In Puerto Rico we called ourselves "estudiantes de escuela secundaria,"  when we were speaking strictly SPanish.  Sorry, I can see that's not going to help....


----------



## fsabroso

> Según el diccionario Oxford, "instituto"


En países de Sudamerica, hay escuelas de secundaria a las que se les llaman institutos, pero *no*todos los institutos son escuelas.


----------



## mhp

Whould everyone understand "colegio secundario"?


----------



## Tino_no

Aquí en México es simplemente "Secundaria"


----------



## el_empollon

Gracias a yodos por vuestras aportaciones. Creo que voy a usar "escuela/instituto de educación secundaria", aunque sea bastante largo.


----------



## fsabroso

el_empollon said:
			
		

> Gracias a yodos por vuestras aportaciones. Creo que voy a usar "escuela/instituto de educación secundaria", aunque sea bastante largo.

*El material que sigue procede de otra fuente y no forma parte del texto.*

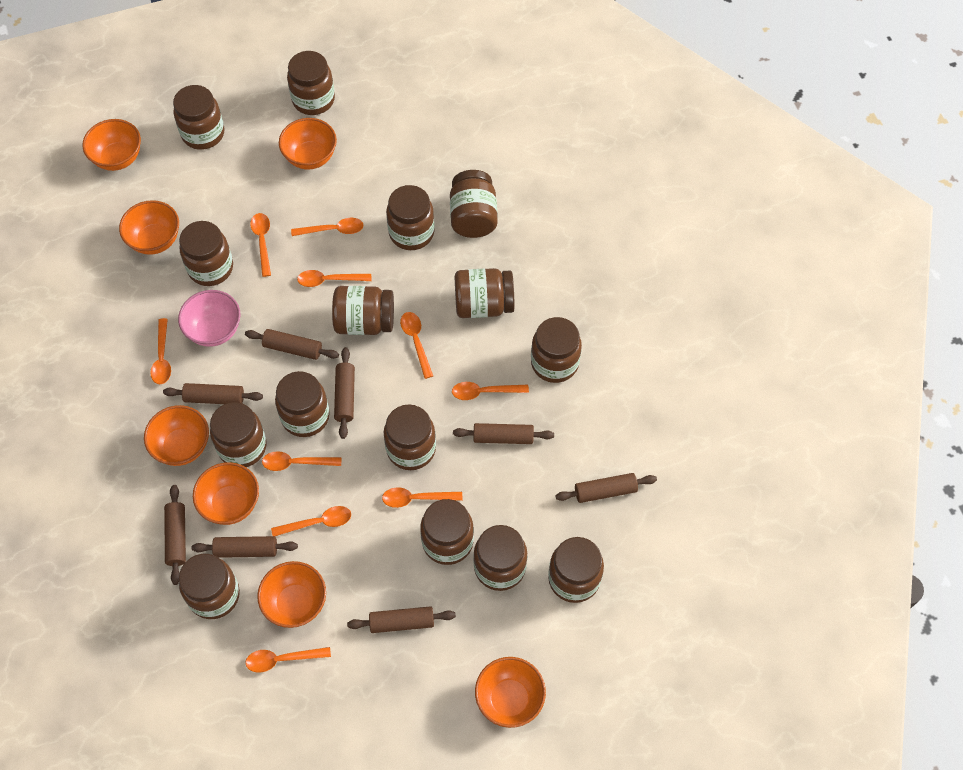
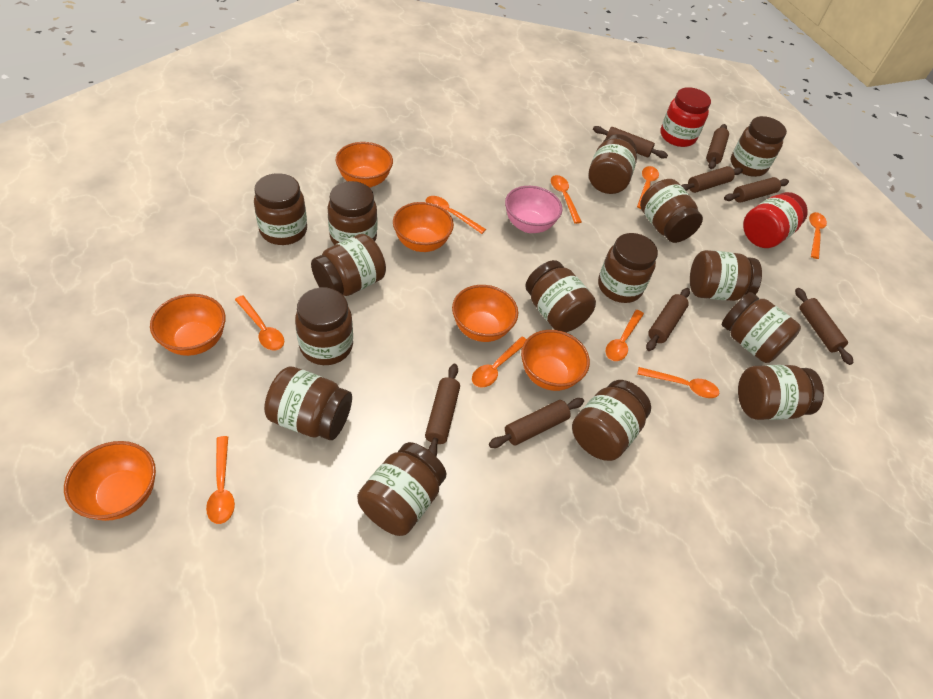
orange bowl: 7 -> 6
orange spoon: 10 -> 9
red jar: 0 -> 2

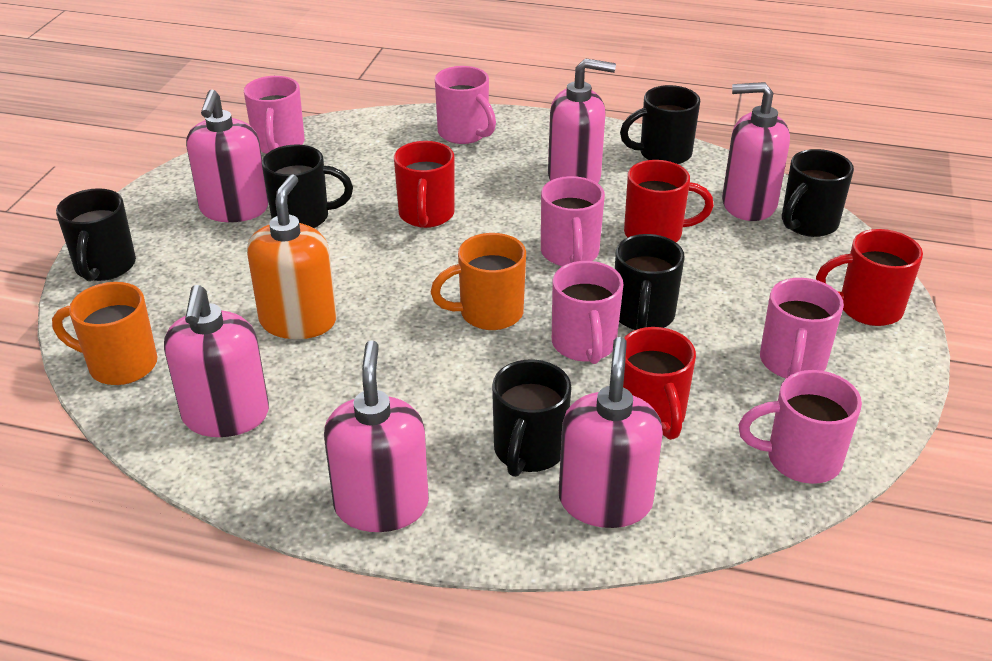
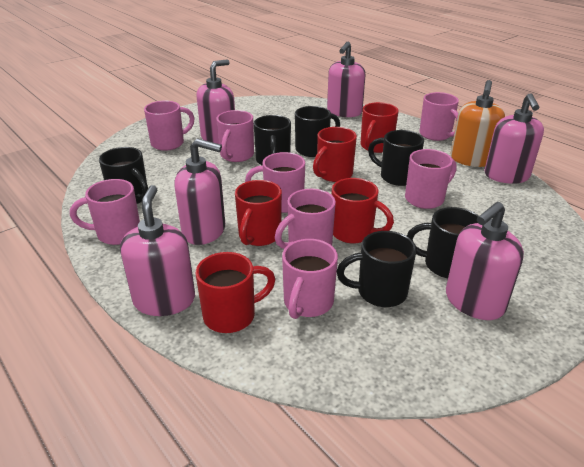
orange mug: 2 -> 0
pink mug: 6 -> 8
red mug: 4 -> 5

"escuela instituto de educación secundaria"


----------



## el_empollon

fsabroso said:
			
		

> "escuela instituto de educación secundaria"


 
Hola,

Yo personalmente he escuchado "_instituto_ de educación secundaria" con más frecuencia.


----------



## alvarezp

Bien podría ser también la preparatoria o el bachillerato, depende si se trata de "Junior High" o del "Senior High".

Yo he escuchado que cuando con "high school" se refieren a "senior high", de modo que yo más bien usaría preparatoria, pero no me hagan mucho caso. No estoy seguro de esto.


----------



## fsabroso

> Yo personalmente he escuchado "_instituto_ de educación secundaria" con más frecuencia.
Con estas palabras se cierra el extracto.